Content Conversion Mapping Inventory (Pathfinder/5E/P2E/OSR/DCC/d20 3.5) was written by J. Evans Payne. Art is by Jack Kaiser. The publisher is Infinium Game Studios.

This product is an Excel sheet with tabs for Intro, Creature, Poisons, Weapons, Feats, Skills, Spells. It is intended to support the Content Conversion Guide by the same author and publisher. Presumably, the art credit is for the cover.

I have argued about the usefulness of this series of products here and here. Of the series, this is the least useful of the products for a Dungeon Crawl Classics judge. Only Creature, Poisons, and Weapons map to DCC

The Creature tab contains listings for creature special abilities which are, in this author's opinion, are very poorly done. These do not make good use of the unique mechanics of DCC, and they do not reduce the verbosity of Pathfinder in any meaningful way.

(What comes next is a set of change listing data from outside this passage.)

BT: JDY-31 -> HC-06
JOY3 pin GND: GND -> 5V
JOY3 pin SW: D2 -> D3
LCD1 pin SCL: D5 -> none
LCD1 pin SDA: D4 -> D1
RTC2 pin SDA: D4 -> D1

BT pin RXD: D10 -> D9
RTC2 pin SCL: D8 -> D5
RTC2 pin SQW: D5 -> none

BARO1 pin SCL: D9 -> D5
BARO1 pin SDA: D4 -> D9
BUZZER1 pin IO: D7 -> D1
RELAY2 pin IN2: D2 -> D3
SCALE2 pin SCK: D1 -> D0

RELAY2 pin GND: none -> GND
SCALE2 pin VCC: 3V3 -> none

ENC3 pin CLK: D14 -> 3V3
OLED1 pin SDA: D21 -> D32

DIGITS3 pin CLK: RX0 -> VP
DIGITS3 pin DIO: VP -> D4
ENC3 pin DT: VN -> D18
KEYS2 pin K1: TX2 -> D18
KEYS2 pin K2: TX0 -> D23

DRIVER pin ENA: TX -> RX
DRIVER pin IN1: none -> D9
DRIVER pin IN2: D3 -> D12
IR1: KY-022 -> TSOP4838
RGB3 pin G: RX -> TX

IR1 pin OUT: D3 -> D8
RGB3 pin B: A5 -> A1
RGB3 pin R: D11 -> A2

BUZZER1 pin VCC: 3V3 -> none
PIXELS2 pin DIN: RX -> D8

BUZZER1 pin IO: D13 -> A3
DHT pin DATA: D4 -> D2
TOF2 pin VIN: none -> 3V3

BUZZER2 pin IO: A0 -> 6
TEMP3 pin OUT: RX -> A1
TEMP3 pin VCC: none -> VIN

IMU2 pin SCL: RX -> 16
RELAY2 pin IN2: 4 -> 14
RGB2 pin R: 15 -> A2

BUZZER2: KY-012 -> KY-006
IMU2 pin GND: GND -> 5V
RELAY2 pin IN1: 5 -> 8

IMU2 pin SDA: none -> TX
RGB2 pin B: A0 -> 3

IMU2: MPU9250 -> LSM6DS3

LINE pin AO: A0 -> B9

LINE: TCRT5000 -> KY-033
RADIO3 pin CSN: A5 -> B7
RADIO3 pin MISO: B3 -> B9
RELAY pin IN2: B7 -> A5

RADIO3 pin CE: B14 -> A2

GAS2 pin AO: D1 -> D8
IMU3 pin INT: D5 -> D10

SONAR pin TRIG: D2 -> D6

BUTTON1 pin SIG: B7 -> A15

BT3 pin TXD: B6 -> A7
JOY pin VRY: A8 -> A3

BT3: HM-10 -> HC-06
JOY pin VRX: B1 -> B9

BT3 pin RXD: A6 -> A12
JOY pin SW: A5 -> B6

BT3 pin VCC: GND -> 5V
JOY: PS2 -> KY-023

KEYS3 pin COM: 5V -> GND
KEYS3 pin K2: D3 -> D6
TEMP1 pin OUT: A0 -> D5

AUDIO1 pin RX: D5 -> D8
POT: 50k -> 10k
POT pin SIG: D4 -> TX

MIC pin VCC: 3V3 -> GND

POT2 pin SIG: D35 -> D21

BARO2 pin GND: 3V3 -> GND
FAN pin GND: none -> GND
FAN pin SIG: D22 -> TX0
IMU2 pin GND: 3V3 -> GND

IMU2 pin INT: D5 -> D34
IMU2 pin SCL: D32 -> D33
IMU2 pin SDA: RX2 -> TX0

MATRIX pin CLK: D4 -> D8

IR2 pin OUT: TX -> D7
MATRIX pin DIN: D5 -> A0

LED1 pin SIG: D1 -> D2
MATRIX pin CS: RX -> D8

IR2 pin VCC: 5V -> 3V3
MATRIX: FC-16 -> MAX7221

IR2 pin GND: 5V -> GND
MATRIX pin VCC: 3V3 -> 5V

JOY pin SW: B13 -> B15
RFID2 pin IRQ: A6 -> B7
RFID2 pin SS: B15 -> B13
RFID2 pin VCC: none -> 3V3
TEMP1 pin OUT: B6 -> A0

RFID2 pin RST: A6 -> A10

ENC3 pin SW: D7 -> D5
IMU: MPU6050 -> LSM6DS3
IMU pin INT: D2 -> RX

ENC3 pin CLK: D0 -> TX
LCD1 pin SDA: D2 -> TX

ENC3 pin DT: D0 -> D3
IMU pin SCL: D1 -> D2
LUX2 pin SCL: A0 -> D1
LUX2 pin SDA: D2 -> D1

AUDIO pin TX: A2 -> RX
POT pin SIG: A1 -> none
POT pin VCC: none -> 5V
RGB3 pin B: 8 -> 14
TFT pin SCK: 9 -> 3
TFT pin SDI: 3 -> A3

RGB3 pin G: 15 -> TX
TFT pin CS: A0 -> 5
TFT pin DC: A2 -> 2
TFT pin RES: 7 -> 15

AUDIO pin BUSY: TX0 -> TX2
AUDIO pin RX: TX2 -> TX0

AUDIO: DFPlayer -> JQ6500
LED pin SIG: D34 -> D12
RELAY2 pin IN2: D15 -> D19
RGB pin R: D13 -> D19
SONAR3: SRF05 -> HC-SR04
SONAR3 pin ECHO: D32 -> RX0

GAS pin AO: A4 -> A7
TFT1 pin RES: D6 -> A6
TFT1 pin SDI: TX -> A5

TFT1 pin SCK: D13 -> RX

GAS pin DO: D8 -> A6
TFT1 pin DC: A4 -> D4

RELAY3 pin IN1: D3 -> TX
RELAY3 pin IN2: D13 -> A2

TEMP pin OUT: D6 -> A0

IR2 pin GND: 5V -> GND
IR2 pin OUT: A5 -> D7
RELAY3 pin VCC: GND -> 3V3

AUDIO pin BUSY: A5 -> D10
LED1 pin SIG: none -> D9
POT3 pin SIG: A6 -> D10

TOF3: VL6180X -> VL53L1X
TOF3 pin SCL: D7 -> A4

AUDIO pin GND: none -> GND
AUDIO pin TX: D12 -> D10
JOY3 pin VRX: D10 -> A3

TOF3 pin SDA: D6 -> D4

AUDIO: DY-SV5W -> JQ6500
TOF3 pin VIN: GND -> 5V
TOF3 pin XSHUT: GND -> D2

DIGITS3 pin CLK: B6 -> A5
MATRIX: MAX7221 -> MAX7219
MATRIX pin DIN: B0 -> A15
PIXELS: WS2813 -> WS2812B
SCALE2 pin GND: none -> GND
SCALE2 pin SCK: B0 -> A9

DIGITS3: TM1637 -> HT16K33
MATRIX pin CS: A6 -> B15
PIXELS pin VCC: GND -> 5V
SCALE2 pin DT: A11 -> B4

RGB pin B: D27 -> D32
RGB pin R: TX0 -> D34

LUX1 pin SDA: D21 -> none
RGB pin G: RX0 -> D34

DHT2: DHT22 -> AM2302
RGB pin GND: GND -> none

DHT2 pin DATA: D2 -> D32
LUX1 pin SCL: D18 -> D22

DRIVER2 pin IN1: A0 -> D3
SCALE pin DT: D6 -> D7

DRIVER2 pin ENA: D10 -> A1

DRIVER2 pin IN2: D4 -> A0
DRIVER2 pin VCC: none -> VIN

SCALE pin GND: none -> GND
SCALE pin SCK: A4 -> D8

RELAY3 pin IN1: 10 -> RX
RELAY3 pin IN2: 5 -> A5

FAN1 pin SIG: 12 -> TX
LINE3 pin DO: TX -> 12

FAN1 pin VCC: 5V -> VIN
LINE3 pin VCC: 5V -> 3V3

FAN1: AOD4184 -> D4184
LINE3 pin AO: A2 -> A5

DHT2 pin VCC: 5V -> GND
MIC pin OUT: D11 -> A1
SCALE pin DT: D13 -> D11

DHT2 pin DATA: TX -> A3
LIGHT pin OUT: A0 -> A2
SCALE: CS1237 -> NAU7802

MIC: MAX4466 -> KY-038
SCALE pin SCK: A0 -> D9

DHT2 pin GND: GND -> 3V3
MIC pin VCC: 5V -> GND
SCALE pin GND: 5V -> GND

In a Facebook thread, I took a closer look at a special ability of the Chaos Beast, as described in this series of products:

Claw - contact (curse); save Fortitude; effect amorphous body and 1 Intelligence damage per round; cure 3 consecutive saves. A creature cursed with an amorphous body becomes a spongy, shapeless mass. Unless the victim manages to control the effect (see below), its shape constantly melts, flows, writhes, and boils. An affected creature is unable to hold or use any item. Clothing, armor, helmets, and rings become useless. Large items worn or carried - armor, backpacks, even shirts - hamper more than help, reducing the victim's Agility score by 4. Speed is reduced to 10 feet or one-quarter normal, whichever is less. The victim gains the amorphous quality, but cannot cast spells or use magic items, and it attacks blindly, unable to distinguish friend from foe (dis+4 bonus on attack rolls and a 50% miss chance, regardless of the attack roll). A victim can temporarily regain its own shape by taking a standard action to attempt a Intelligence save (same DC as the initial save). A success reestablishes the creature's normal form for 1 minute. Spells that change the victim's shape (such as alter self, beast shape, elemental body, and polymorph) do not remove the curse, but hold the creature in a stable form (which might not be its own form, depending on the spell) and prevent additional Intelligence damage for the duration of the spell; shapechange and stoneskin have a similar effect. The victim takes 1 point of Intelligence damage from mental shock every round that it ends its turn in an amorphous shape - upon being drained to 1 Intelligence, further Intelligence drain ceases and the amorphous body effect is permanent until removed via magic (no further number of saving throws can cure the condition at this time). Ability score damage from this effect is restored after a long rest, or via restoration or more powerful healing magic.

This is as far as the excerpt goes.